I am less taken with the kids playing Sue Snell (Gabriella Wilde), Chris Hargensen (Portia Doubleday), and Tommy Ross (Ansel Elgort), although I give Peirce credit for casting kids who look like kids. In De Palma’s film, everybody looks 35, and here, they are obviously very young. As written, I just don’t buy any of it. Chris is one of those great asshole roles, and Nancy Allen deserves credit for just how brutally bitchy she was in De Palma’s films. Doubleday has been good in other films, but the film isn’t sure if she’s playing a broad and transparently crappy version of the character or if this is meant to be more grounded and real. Watch the scene where her dad shows up to yell at the school’s principal. He appears to be played by Hart Bochner as Ellis from “Die Hard,” and it’s so weirdly out of place and almost silly that it undermines anything real that Judy Greer is doing in the scene as Coach Desjardin. I don’t blame the young cast for what they’re asked to do in the film, but I think they’re all fairly bland and forgettable. I don’t buy them as being evil enough to mobilize for the big prank, even the few who are part of it. Alex Russell plays it as big as I’m sure he was asked to play it, but he doesn’t have any of the animal charisma that would make sense of the way Chris responds to him. As presented here, she swings from pampered daddy’s girl to ranting psychopath, and it never makes sense.
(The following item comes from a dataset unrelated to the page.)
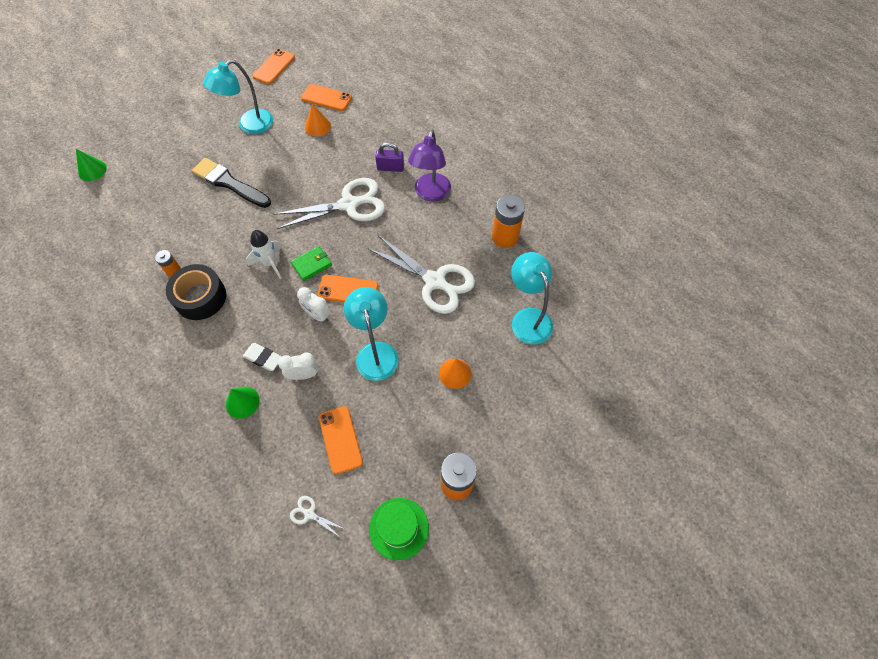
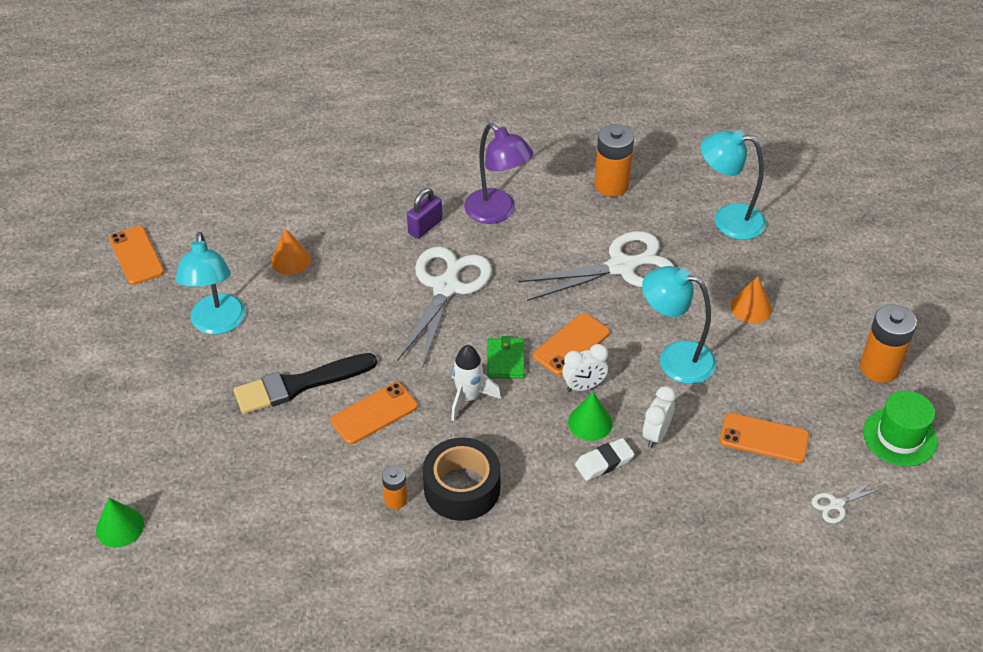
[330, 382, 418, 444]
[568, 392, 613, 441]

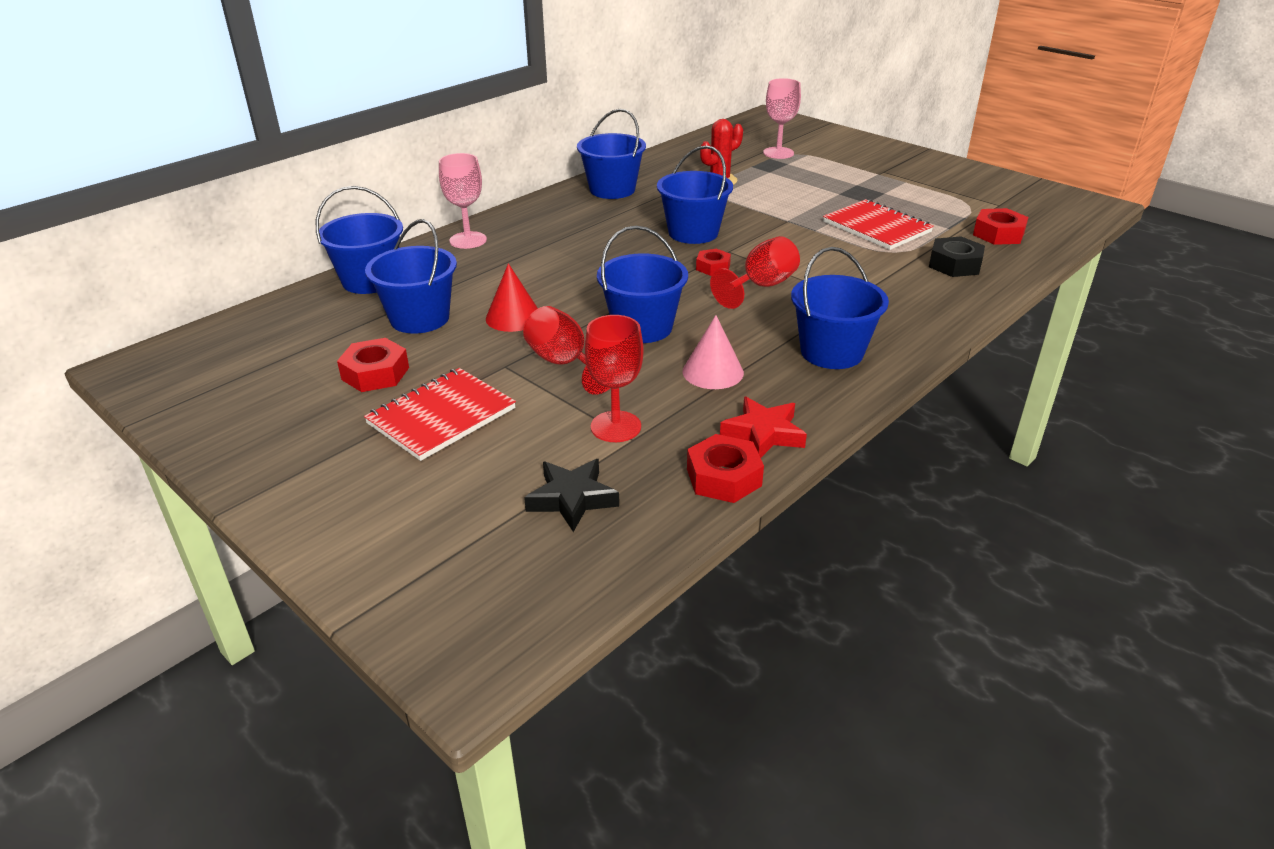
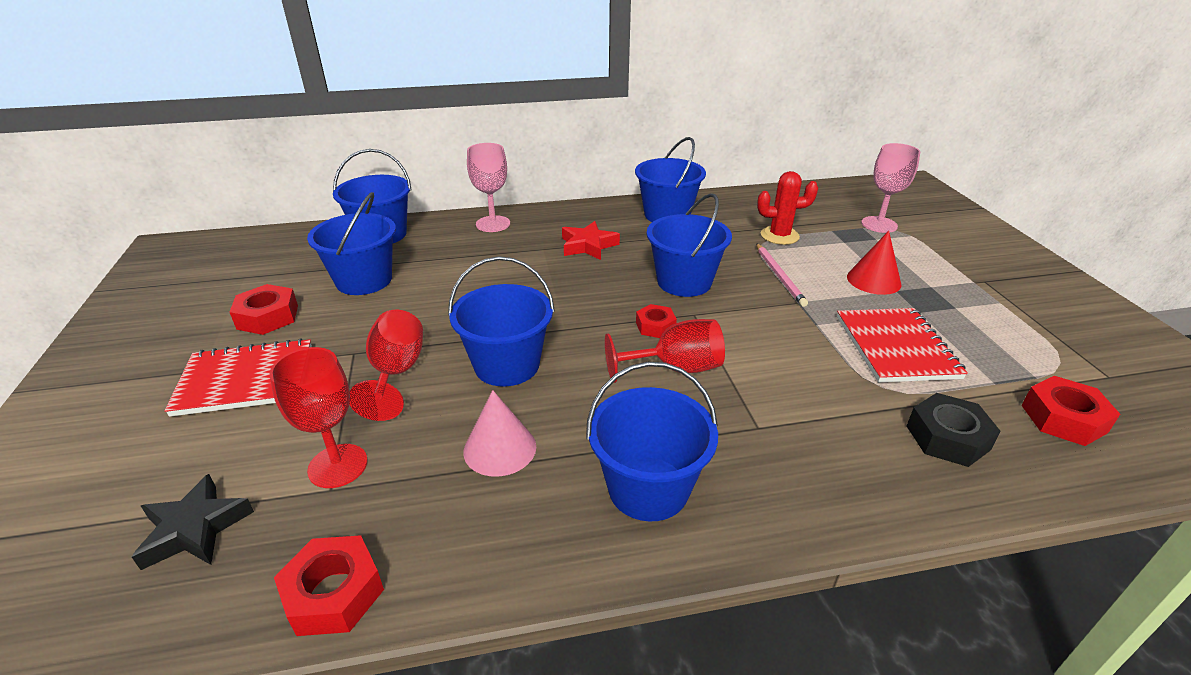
[562, 221, 620, 260]
[756, 243, 808, 307]
[847, 231, 901, 295]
I like Steve Yedlin’s work normally, but “Carrie” just doesn’t work for me visually. There’s a curious flat quality to the film’s palette, and when the visual FX are used to bring Carrie’s telekinetic powers to life, they look like FX to me, every single time. I don’t want to be unkind, because I know this is not Peirce’s background as a visual artist, but there are a lot of moments here that are staged and shot like a Disney “Witch Mountain” movie. The final set piece that starts in the gym with the bucket being dumped on Carrie never really feels out of control. Like I said, I don’t really feel like “Carrie” is a horror film because so much of what happens is earned. Sure, there are plenty of innocent people who get hurt, but the highest price is paid by Carrie and by her mother, and it’s sad, not scary. The gym sequence is the one place you can really terrify the audience, especially now, by showing how that would make you feel if you were trapped in that room with what is essentially a wild animal let off the leash by its owner. Carrie’s abilities are almost independent of her, like she’s just watching it all go down. It feels so orchestrated here that there’s no danger, no chaos.
I don’t strongly dislike “Carrie,” but I am disappointed by it. There is a lot of talent in the mix, and I expected something that had more of a voice, something that stood apart from both the book and the earlier films. I have no inherent problem with new takes on material, as the interviews I did for this film would indicate, but in the end, this “Carrie” is, like the character herself, too shy and unsure, and it ends up feeling like a missed opportunity more than anything else.
“Carrie” opens tomorrow in theaters everywhere.